The ultrasound scan showed an echogenic area in the upper pole of the right kidney which measured 3.5cm and was contained within the renal capsule. It was recommended that further diagnostic tests or discussion with the radiologists should take place. 

However, the urologist failed to review the scan or to arrange for the patient to attend for review. Nor did he contact the patient's GP to advise that further action was required.

Shortly afterwards, the patient moved to a different area and registered with another GP practice.

In late 2011, five years after the initial urological consultation, the patient underwent a laparoscopic right inguinal hernia repair and returned for urological review. The examining urologist arranged an abdominal CT scan to exclude kidney stones. The scan revealed a 6cm right upper pole renal mass and 5cm mass in the right lung field. The patient underwent excision of the tumours and histology confirmed a clear cell renal cancer. Unfortunately, the patient was found to have multiple metastases and passed away as a result.

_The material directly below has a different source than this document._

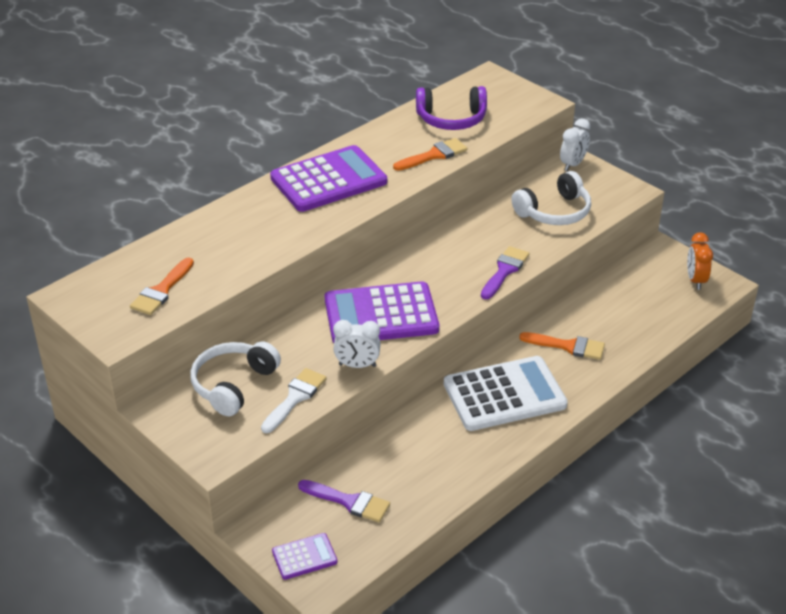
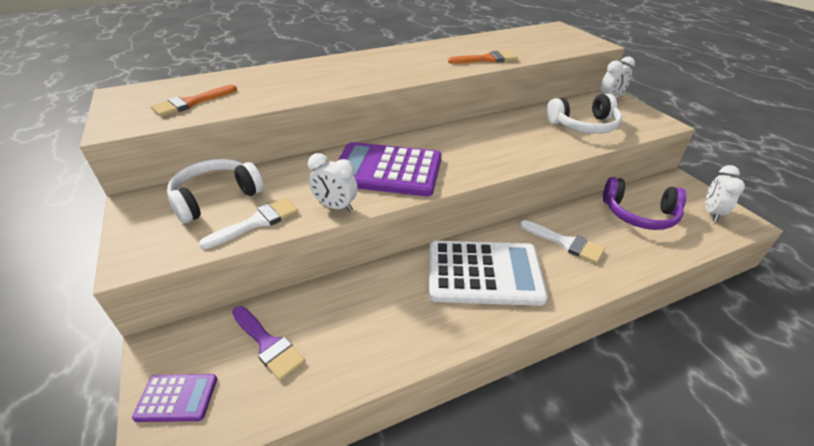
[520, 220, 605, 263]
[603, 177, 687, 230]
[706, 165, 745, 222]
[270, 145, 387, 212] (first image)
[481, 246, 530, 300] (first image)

The patient's dependents brought a claim on the basis that there was a failure to act on the ultrasound scan performed in 2006.  Expert urologists instructed by the MDU to investigate the claim stated that the results of the ultrasound scan should have been followed up immediately and arrangements made to ensure that the patient was seen for review. A consultant oncologist, instructed to comment on causation, was of the opinion that the mass identified on the initial ultrasound scan was the renal tumour later identified and that on further scanning this would have been diagnosed and the renal cancer treated.  On the balance of probabilities, there would not have been metastatic spread and the claimant would have had a higher probability of survival.

In view of the unsupportive expert evidence, the claim was settled in the sum of £350,000 plus costs. 

Lee Lewis
Senior claims handler

This is a fictional case compiled from actual cases in the MDU files.